The other major piece of the Wikibase model is qualifiers that are used to provide non-reference information about the statement instance.

In this example, the Wikidata statement “Brandt F. Eichman employer Vanderbilt University” (wd:Q37371192 wdt:P108 wd:QQ29052.) may be true only for a particular period of time. We can add a qualifier to indicate the starting and ending dates of his employment. The qualifier property P580 (“start time”) is used to indicate the starting time of the employment interval.

Qualifiers statements are added in the graphical interface directly below the value of the main statement.

This diagram shows how the qualifier is represented as Linked Data. In this example, the qualifier value can be expressed as a literal string, so a pq: namespace version of the property is used to link to the literal value “2004-01-01T00:00:00Z”. For some qualifier properties, a second link is created to a non-literal qualifier instance. That makes it possible to create additional statements about the qualifier value itself. In this example, the qualifier value is a date, so the qualifier value instance has a wikibase:timeCalendarModel link to the calendar used for the date.

If you compared the graph diagram to the GUI, you’ll notice that the date entered in the GUI was “2004”, but the date expressed in the graph was “2004-01-01T00:00:00Z”. If you are wondering how Wikidata distinguishes between the year 2004 and 1 January 2004, it’s determined by the value of wikibase:timePrecision assigned to the qualifier value instance (see this page for details). This approach allows all time values to be expressed as xsd:dateTime datatyped strings.

Not every qualifier has a link to a non-literal qualifier instance. For example, “series ordinal” (P1545) has an integer value that is used to indicate the position in a series. The numeric literal value is sufficient to do that without further description of the qualifier instance.

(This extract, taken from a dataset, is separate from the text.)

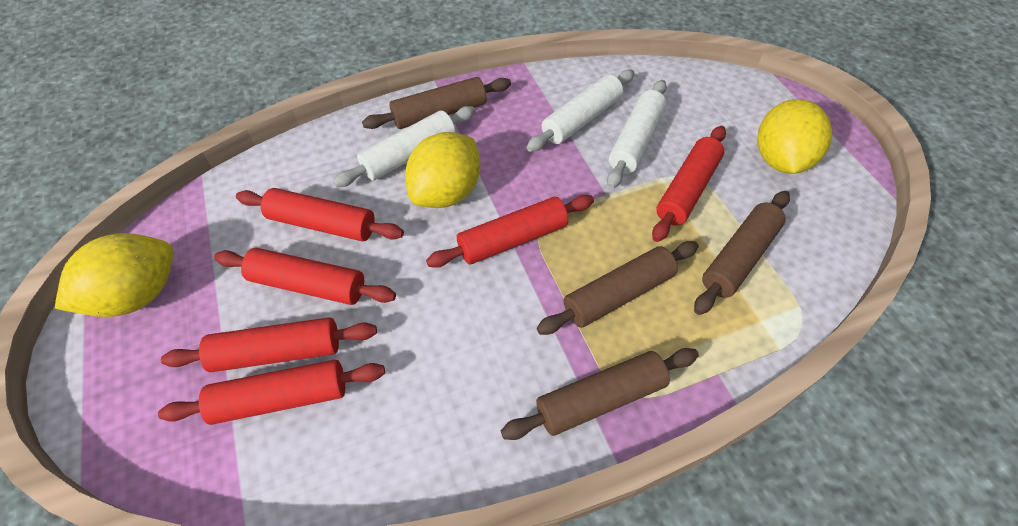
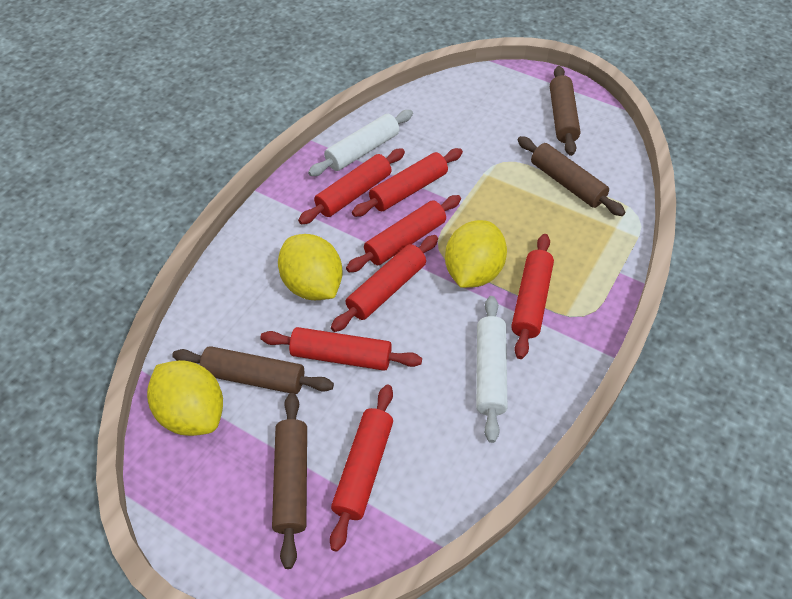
red rolling pin: 6 -> 7
white rolling pin: 3 -> 2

There are many other properties associated with entities, statement instances, qualifiers, and reference instances. For a complete listing for this example, see this annotated dump of the Wikibase dataset after the items and properties discussed above had been created. We also are ingoring statement ranks. These details are beyond the scope of this exercise. However, there is one more bit that we need to know in order to examine what’s going on in our Wikibase database.

Property labels

Because there are at least three specific kinds of properties (we’ll ignore the others for now) that are associated with every generic property, Wikidata defines an instance of an entity that’s a generic property, then assoicates that generic property with the specific direct (wdt: namespace) and simple (p: namespace) properties. The labels and descriptions are linked to the generic property, so that they don’t have to be repeated for all of the other flavors of the property. Here’s an example in Turtle:

wd:P2
  a wikibase:Property ;
  wikibase:claim p:P2 ;
  wikibase:directClaim wdt:P2 ;
  wikibase:statementProperty ps:P2;
  schema:description "The value is a news show that is broadcast by the subject network"@en ;
  rdfs:label "broadscasts show"@en .

and as a diagram:

Notice that this is a description about the properties themselves, not any of the items that the properties are being used to describe.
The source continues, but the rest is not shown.